Dalam hal penempatan lokasi terdapat teori-teori yang mendukung yang disebut pula “Teori Lokasi”. Teori lokasi adalah ilmu yang menyelidiki tata ruang (spatial order) kegiatan ekonomi atau ilmu yang menyelidiki alokasi geografis dari sumber-sumber yang potensial, serta hubungannya dengan atau pengaruhnya terhadap keberadaan berbagai macam usaha/kegiatan lain baik ekonomi maupun sosial (Tarigan, 2006). Teori lokasi mempelajari pengaruh jarak terhadap intensitas orang bepergian dari satu lokasi ke lokasi lainnya.
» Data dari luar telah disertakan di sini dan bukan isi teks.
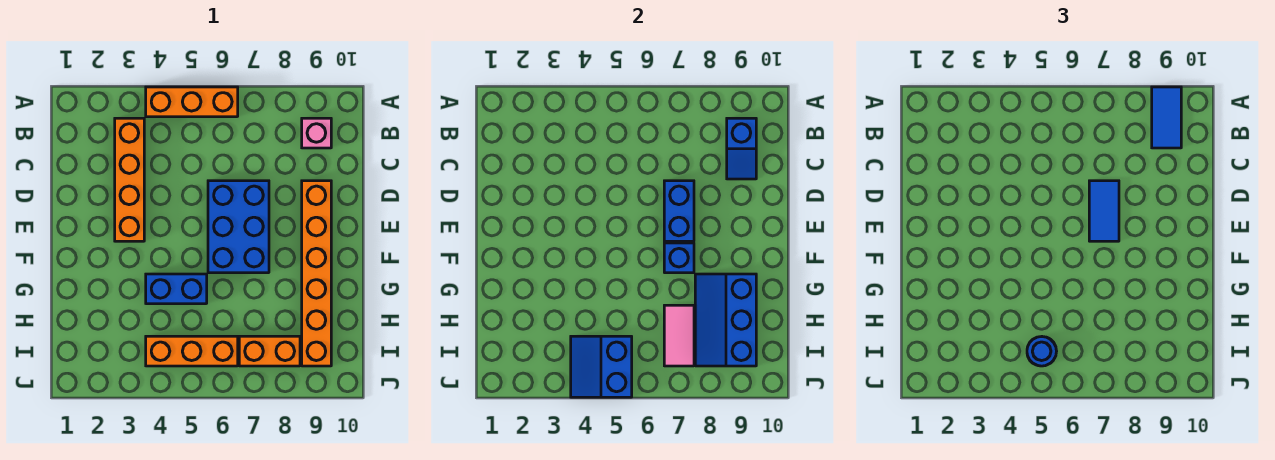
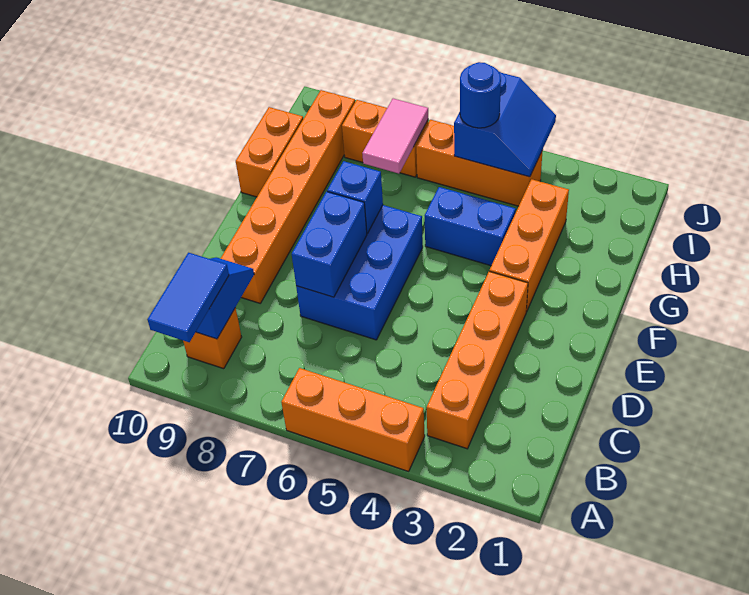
pink brick B9 level 1 -> orange brick B9 level 1
blue tile D7:E7 level 3 -> none
none -> orange brick F3:H3 level 1
blue slope G8:I9 level 2 top 9 -> none
none -> orange brick G10:H10 level 1

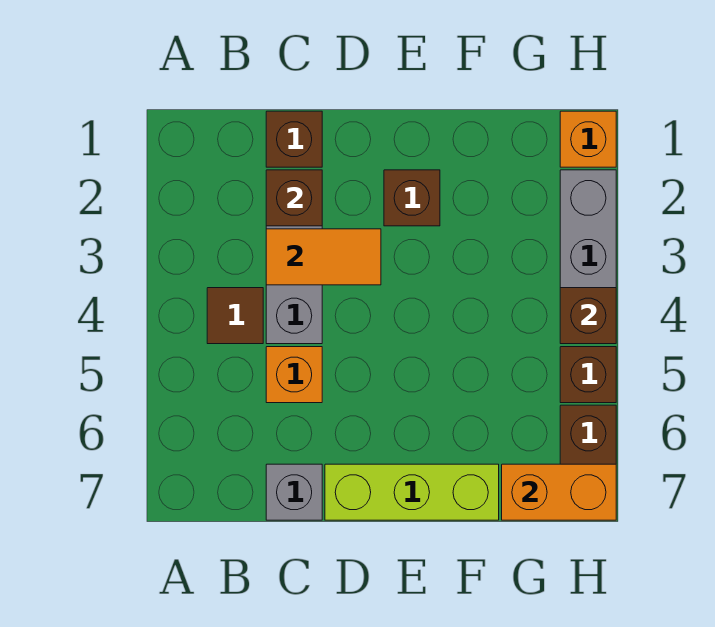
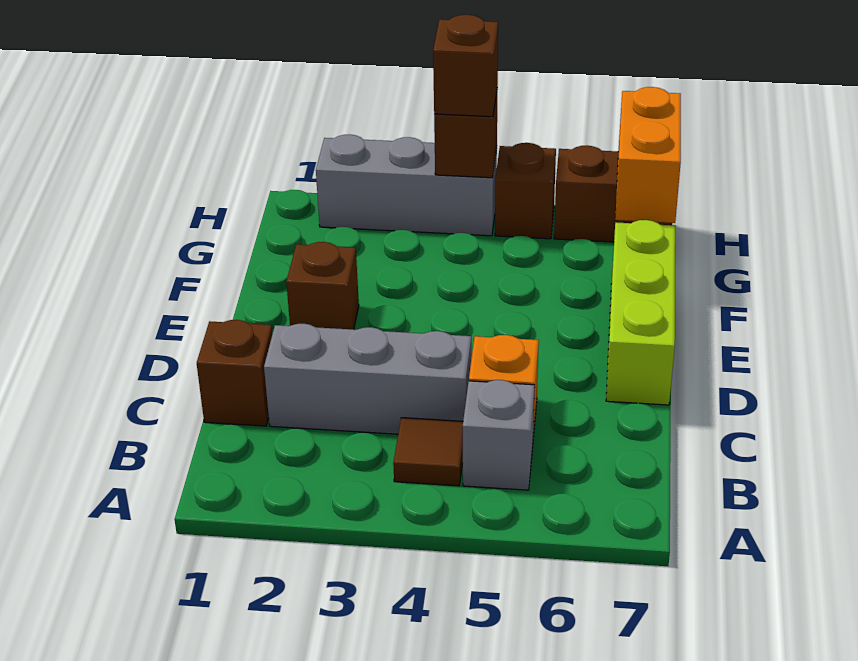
brown brick C2 level 2 -> brown brick H4 level 3
orange tile C3:D3 level 2 -> none
grey brick C7 level 1 -> grey brick B5 level 1
orange brick H1 level 1 -> none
Analisis pengaruh jarak terhadap intensitas orang dapat dikembangkan untuk melihat suatu lokasi yang memiliki daya tarik terhadap batas wilayah pengaruhnya, dimana orang masih ingin mendatangi pusat yang memiliki daya tarik tersebut. Hal tersebut terkait dengan besarnya daya tarik pada pusat tersebut dan jarak antara lokasi dengan pusat tersebut. Cakupan teori lokasi yaitu meliputi:
1.        Lahan pertanian dan guna lahan kota (Von Thunen dan teori turunannya)
2.       Lokasi industri (pendekatan deterministik Weberian dan pendekatan prilaku)
3.       Tempat pusat (Christaller dan teori turunannya)
4.      Alokasi lokasi (mengalokasikan fasilitas kota)
5.       Interaksi keruangan (hubungan antarlokasi dan kegiatan).

Sumber:
-        Anonim.“Teori Lokasi” dalam http://repository.usu.ac.id/. Diunduh pada Selasa, 03 September    2013.

-        Pengantar Analisis Lokasi dan Ruang, materi kuliah Lokasi dan Pola Ruang 2013.